The Ins And Outs Of Your Miranda Rights In Los Angeles County

For over twenty-five years now, I've been dealing with the Miranda issue as it relates to people's statement and trying to keep people's statements out of trials, preliminary hearings and other court activities as they relate to criminal cases. There is some action there as far as Miranda goes, but since the Miranda ruling was passed down by the courts, its power and strength from a defense standpoint has waned significantly over the years as people's statements are being used against them across LA county.

The biggest problem with these Miranda issues is that people's statements, as it relates to criminal cases, is typically the most powerful evidence that the prosecutors can have. Unless they've got a video of the person committing the crime, someone admitting or saying something that's incriminating related to their criminal case is a huge piece of evidence for the prosecutors and very difficult for defendants to get around when it comes to the defense of their cases.

Can My Case Be Dismissed For A Miranda Rights Violation?

This is a big question I've been asked many, many times over the years, and the answer is yes, it possibly could, depending on the circumstances of the case. What people don't understand is that there's not some catch-all that if they've violated your Miranda rights and didn't read you the Miranda warnings related to your criminal case, then somehow that automatically gets your case dismissed.

That's just simply not true and any lawyer, or anybody saying that, just doesn't know what they're talking about and doesn't understand the Miranda rights. What Miranda is really doing is, it's saying listen, if you're in custody and the police are asking you questions that can incriminate you, then you have to have your Miranda rights read to you.

If they're not read to you and they continue to question you while you're in custody and they get some incriminating statement, then later on in a court proceeding, like a trial for example, that statement is not going to be able to be used against you.
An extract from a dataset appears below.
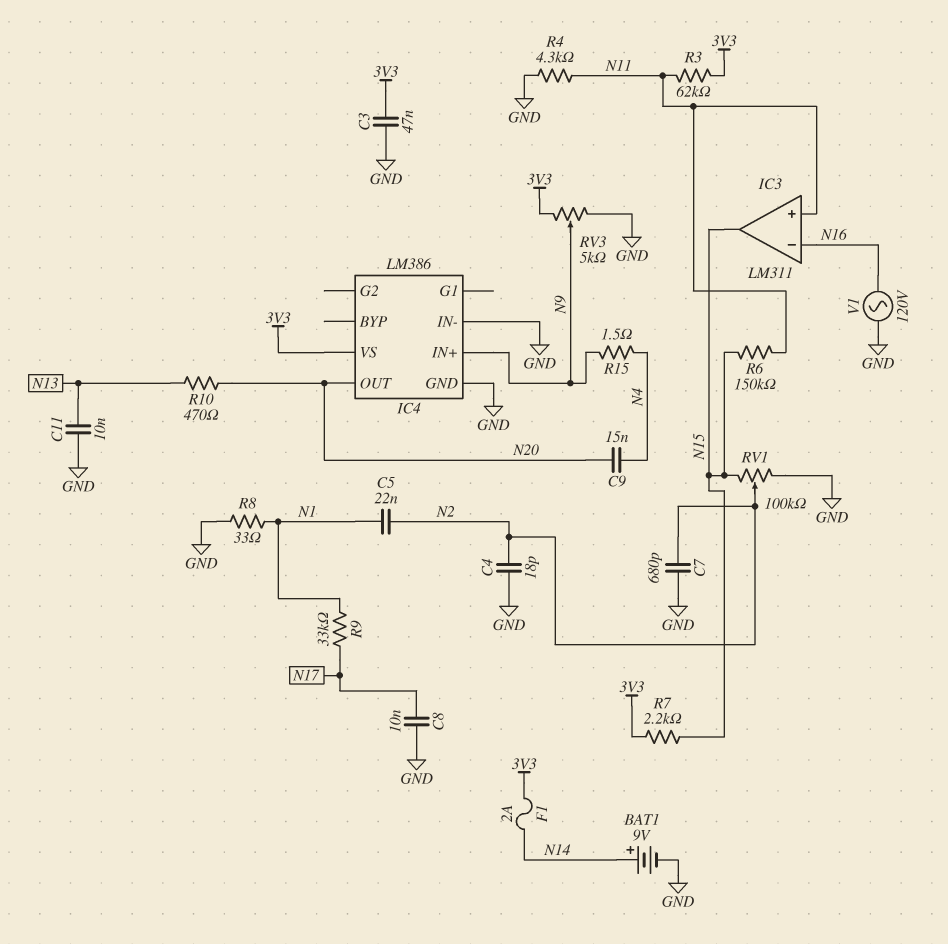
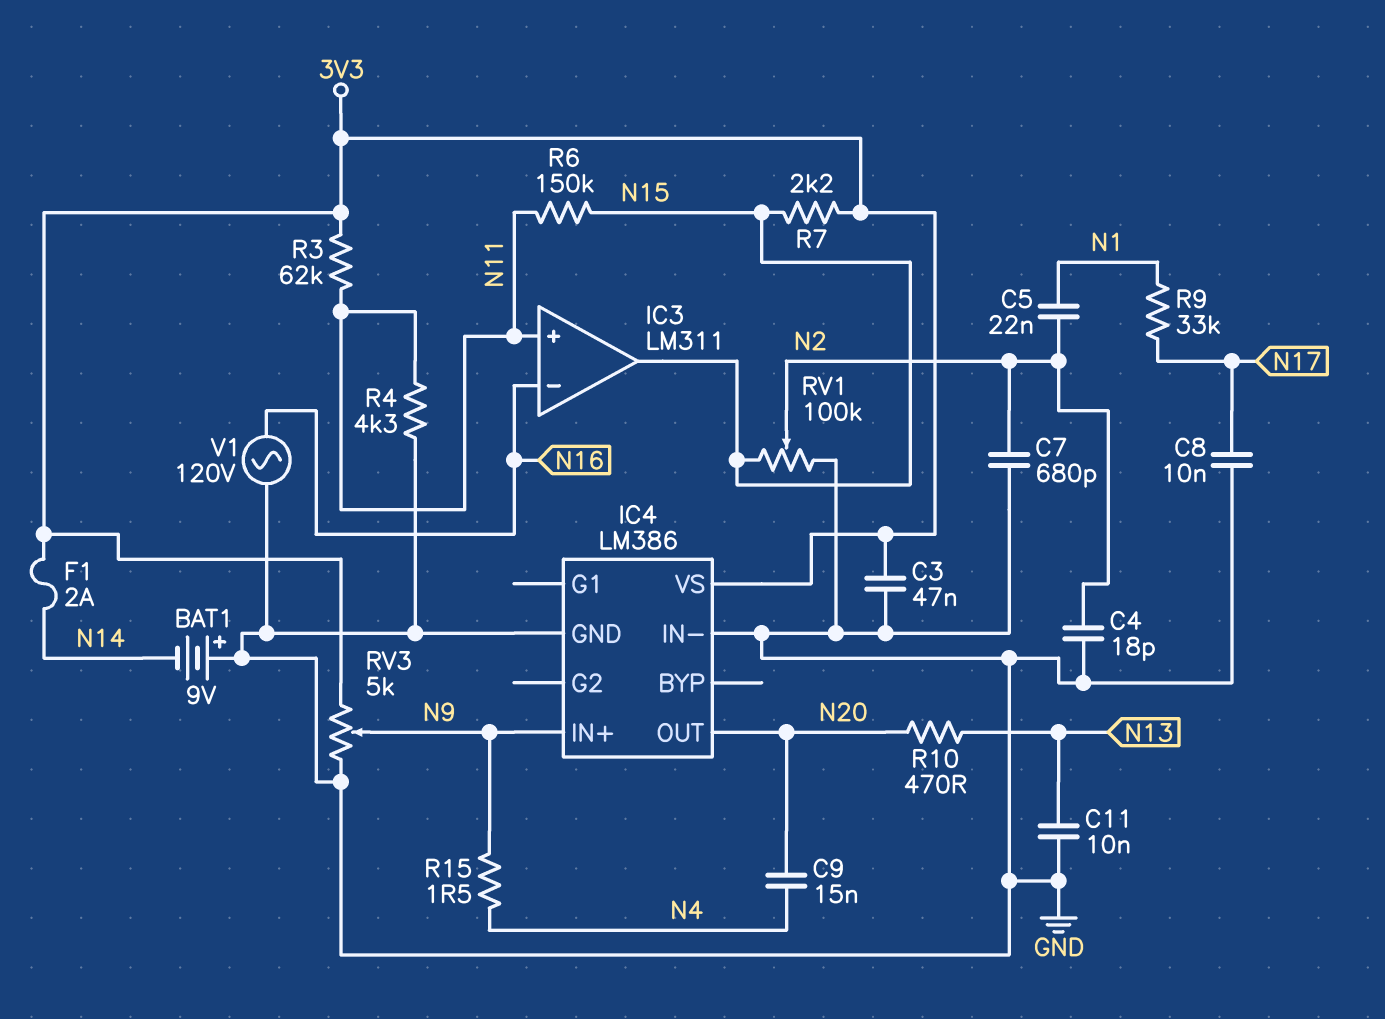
BAT1: 9V (plus N14, minus GND) -> 9V (plus GND, minus N14)
R8: 33 (GND, N1) -> none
It doesn't dismiss the case though.

They could have other evidence against you and sometimes the statements are worthless anyway, either way – it's you denying things or saying something that doesn't really have any relevance to whether you're innocent or guilty.

You Must be in Custody

So, if you read that carefully, first you have to be in custody. If you're not in custody, then the Miranda rights don't apply. A lot of times the police will come up to you – either they pulled you over or they come up to you on the street or they run into you under some circumstances and they are investigating a crime and they start asking you some questions.

All right, there's nothing wrong with that. Miranda rights are not triggered under that scenario. The only time in that scenario where they could be triggered is if a reasonable person wouldn't feel free to leave. If the police come up to you on the streets and pull their guns and say, hey hold it – obviously, now you're arguably in custody.

This is a factual issue that ultimately a judge will determine. Juries do not determine Miranda rights violations. Only judges do.

If you spontaneously say something to the police while they are dealing with you – you just blurt some stuff out – they can use that against you. That's your problem. You don't say things to the police if you're in a situation where you are being investigated for a crime. That's why all lawyers that know what they are talking about, they are going to tell you to be quiet.

Police Must be Asking Questions

Another issue that comes up if you read the first opening paragraph about Miranda rights carefully is that in addition to being in custody, the police are going to be having to ask you questions.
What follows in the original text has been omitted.